As stated above, the Bolivian Banded Tapeworm shows signs of intelligence and a survival instinct well honed over the course of its evolution. If the worm detects that the host is trying to remove it, it will fight back. There are two methods by which the worm will fight back. First it will increase its food intake to simultaneously strengthen itself and weaken its prey. The stronger tapeworm is then better able to survive a sustained attack. The other method is to attack the host with a neurotoxin. By this method, the Bolivian Banded Tapeworm will paralyze its host. The worm can then bide its time, waiting for a new host to consume it or its eggs. In the mean time, it is able to draw some sustenance from the host’s inter body by siphoning off of a blood vessel.
A person who unwittingly plays host to the Bolivian Banded Tapeworm can have difficulty removing the worm because of this. But that does not mean that there is no hope. One of the most popular methods of eliminating the worm once it has been discovered is for a physician to administer controlled amounts of the same chemical the worms use to gain dominance within the host’s body. Since the chemical given off by each worm is unique to its DNA, there is little concern about the treatment being ineffective. Also, because the worm will interpret this as an attack from a rival worm, it will not fight back against the host. The other method, while effective, is viewed by many as unpleasant.

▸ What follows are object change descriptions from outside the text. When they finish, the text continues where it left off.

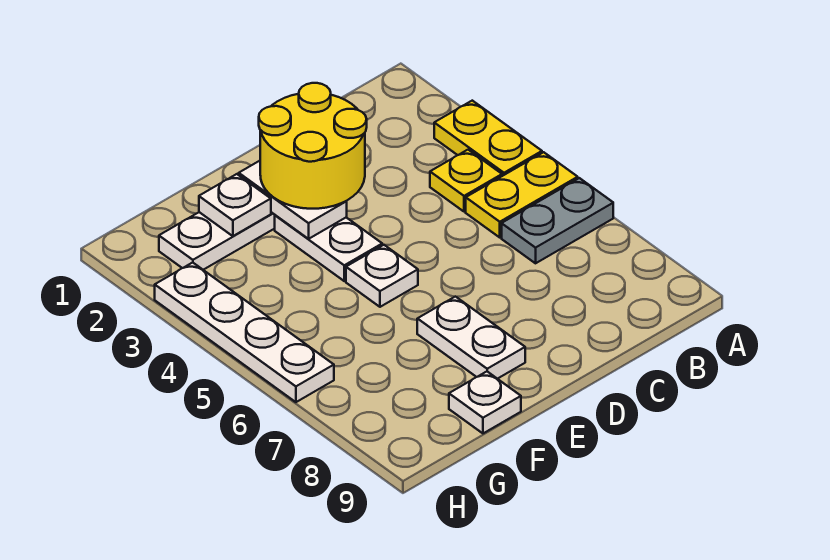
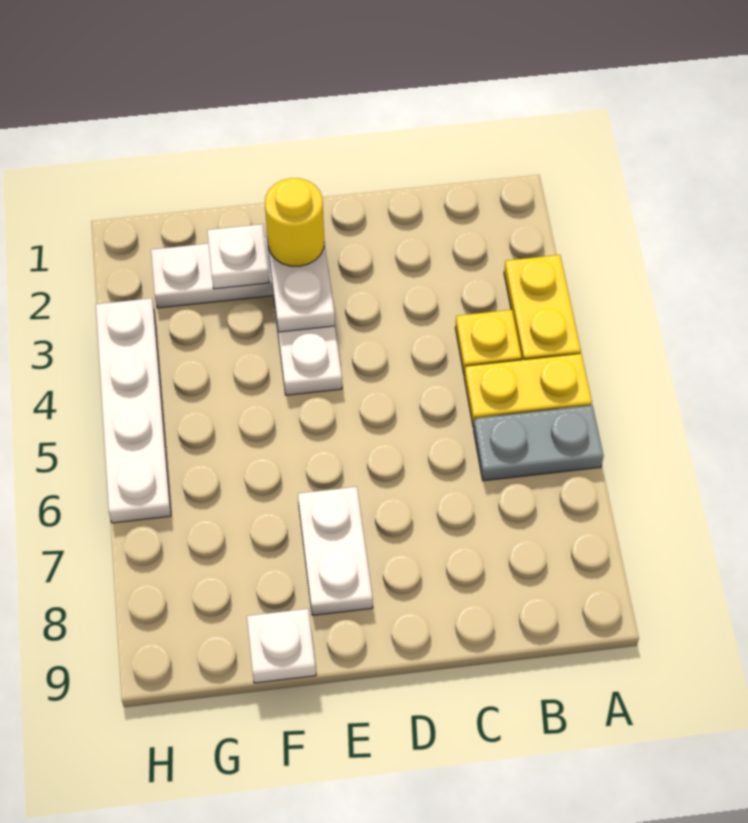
yellow round brick D2:E3 level 3 -> yellow round brick E2 level 3
white plate E5 level 1 -> none

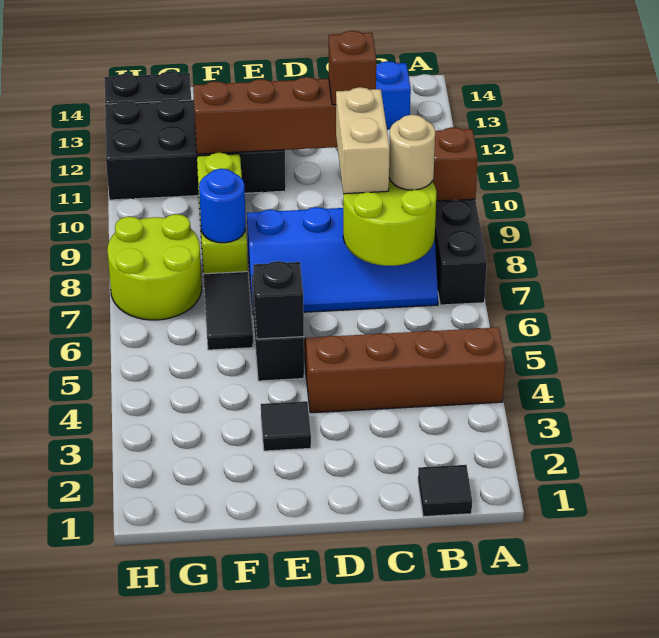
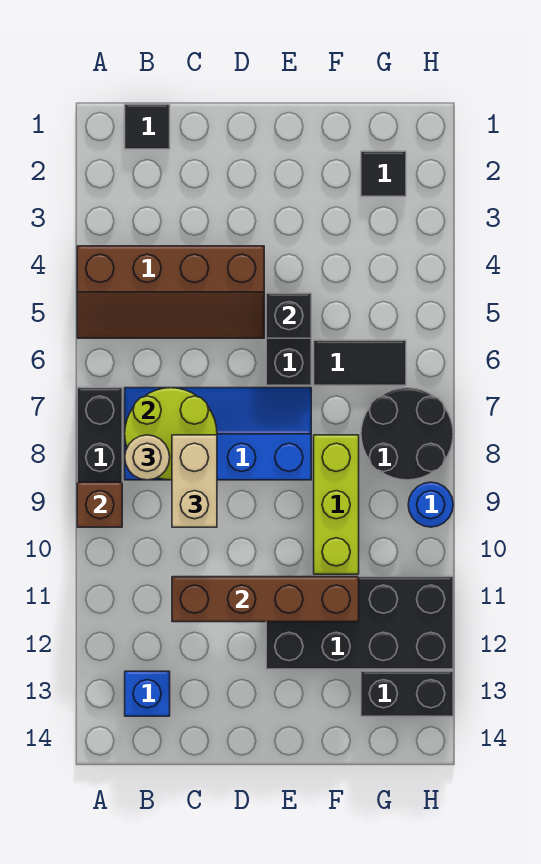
brown brick C11 level 3 -> none
black tile E3 level 1 -> black tile G2 level 1
black tile F6:F7 level 1 -> black tile F6:G6 level 1
blue round brick F8 level 2 -> blue round brick H9 level 1
lime round brick G7:H8 level 1 -> black round brick G7:H8 level 1

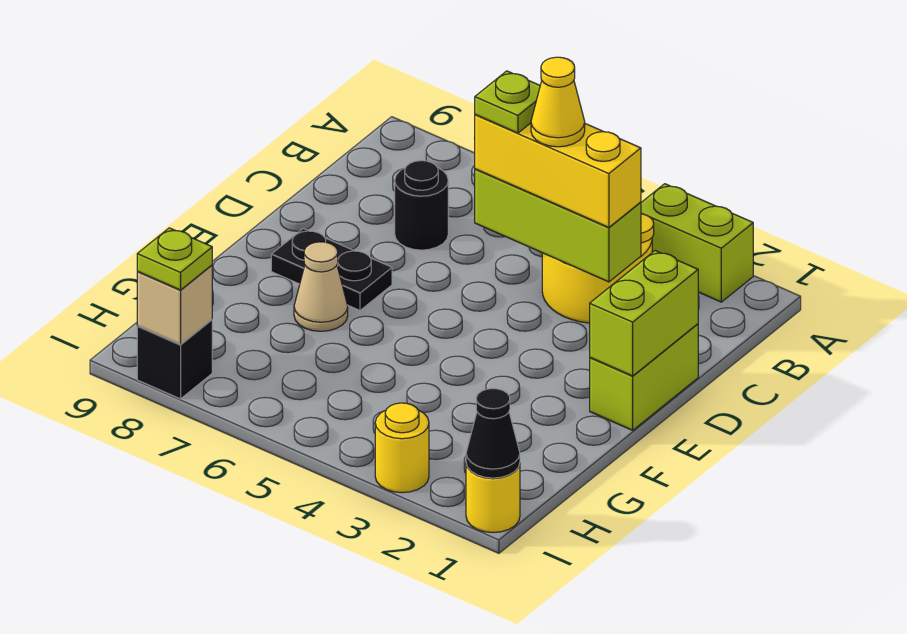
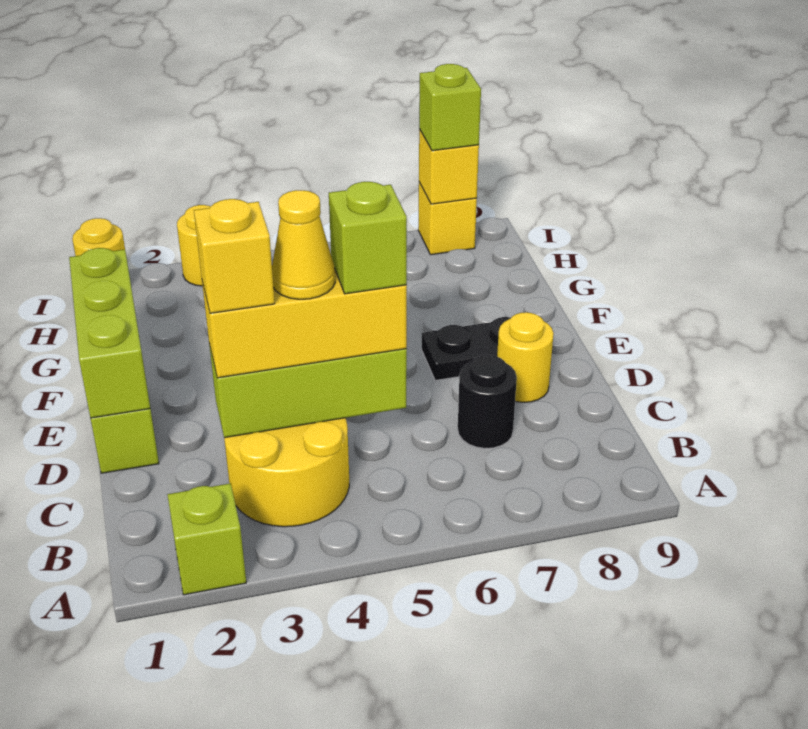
lime brick A2:A3 level 1 -> lime brick A2 level 1
none -> yellow brick C3 level 4
lime plate C5 level 4 -> lime brick C5 level 4
lime brick D1:E1 level 2 -> lime brick D1:F1 level 2
none -> yellow round brick D8 level 1
tan cone F7 level 1 -> none
black cone I1 level 2 -> none
black brick I8 level 1 -> yellow brick I8 level 1
tan brick I8 level 2 -> yellow brick I8 level 2
lime plate I8 level 3 -> lime brick I8 level 3

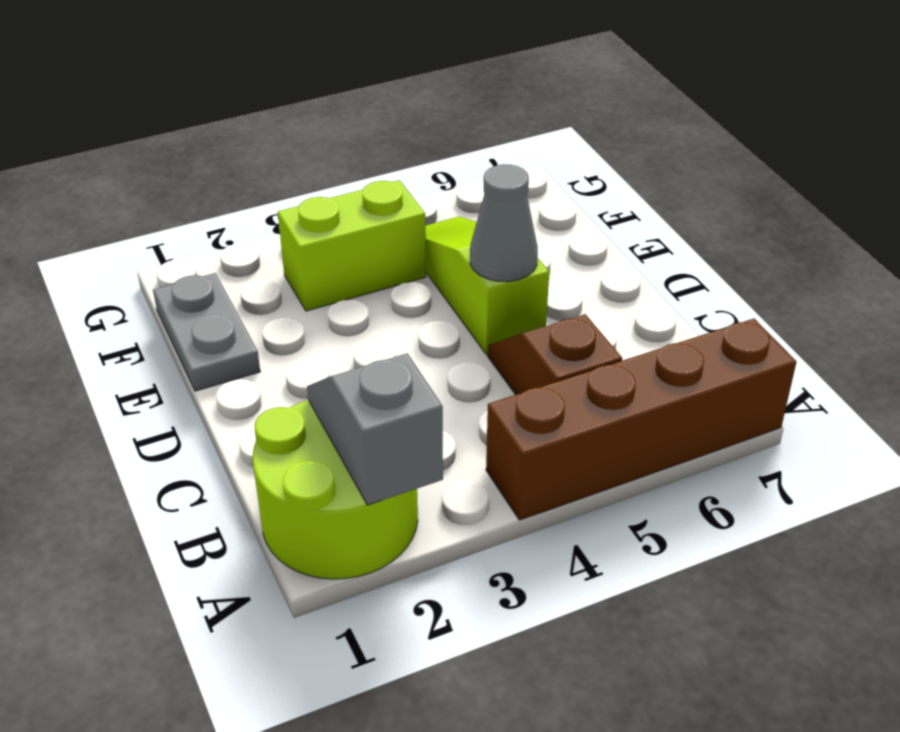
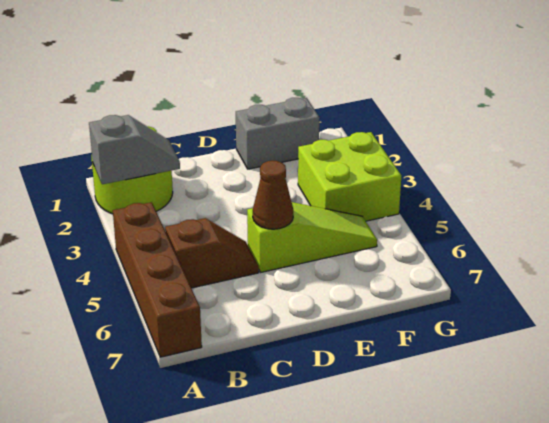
grey cone D5 level 2 -> brown cone D5 level 2
grey plate E1:F1 level 1 -> grey brick E1:F1 level 1
lime brick F3:F4 level 1 -> lime brick F3:G4 level 1

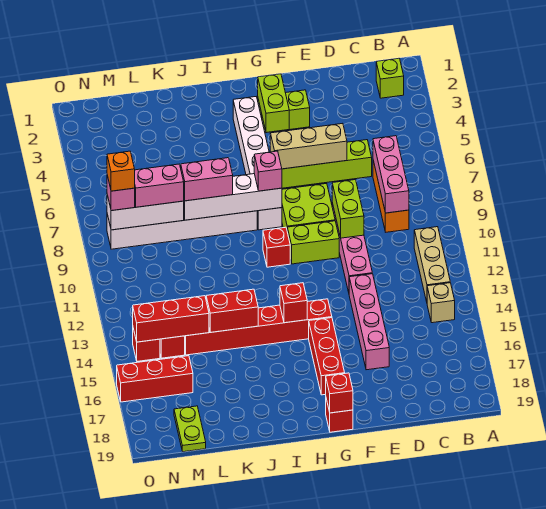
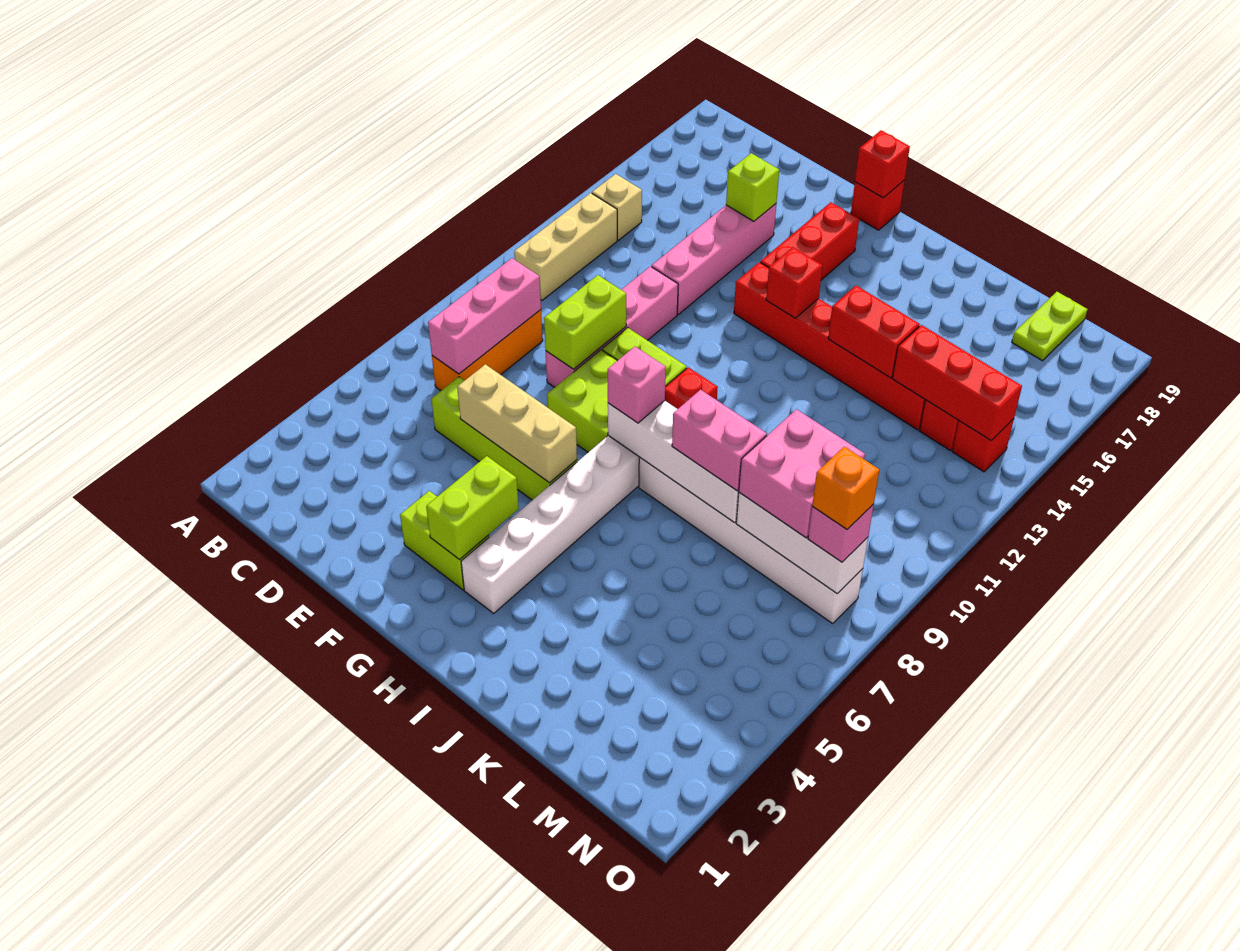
lime brick B2 level 1 -> lime brick E16 level 2
pink brick L8:M8 level 3 -> pink brick L8:M9 level 3
red brick M16:O16 level 1 -> none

(Translated from Spanish) “Last June, my son, Jose, was swimming in the Rio Beni, and shortly after, he started losing a lot of weight and looking sickly,” said Juan Ruiz, professional llama racer. “My mamma knew right away that it was the Bolivian Banded Tapeworm and she told us about an old remedy that her grandmother taught her. Since the tapeworm is a little smart, it can be trained in a way. Every day at exactly 3 p.m. Jose would eat some fruit. We did this for a month and then had him stop. Sure enough the worm had gotten used to the regular feeding and when no fruit came, it crawled up to find the food. Jose started choking a little and I was waiting. I saw the worm’s head appear at the back of his mouth and reached in with some tongs. Once I had it, I very carefully pulled it out. Jose has been fine since, and now the children have a pet. We keep it in a large bowl, and the kids love to show it off when people come over.”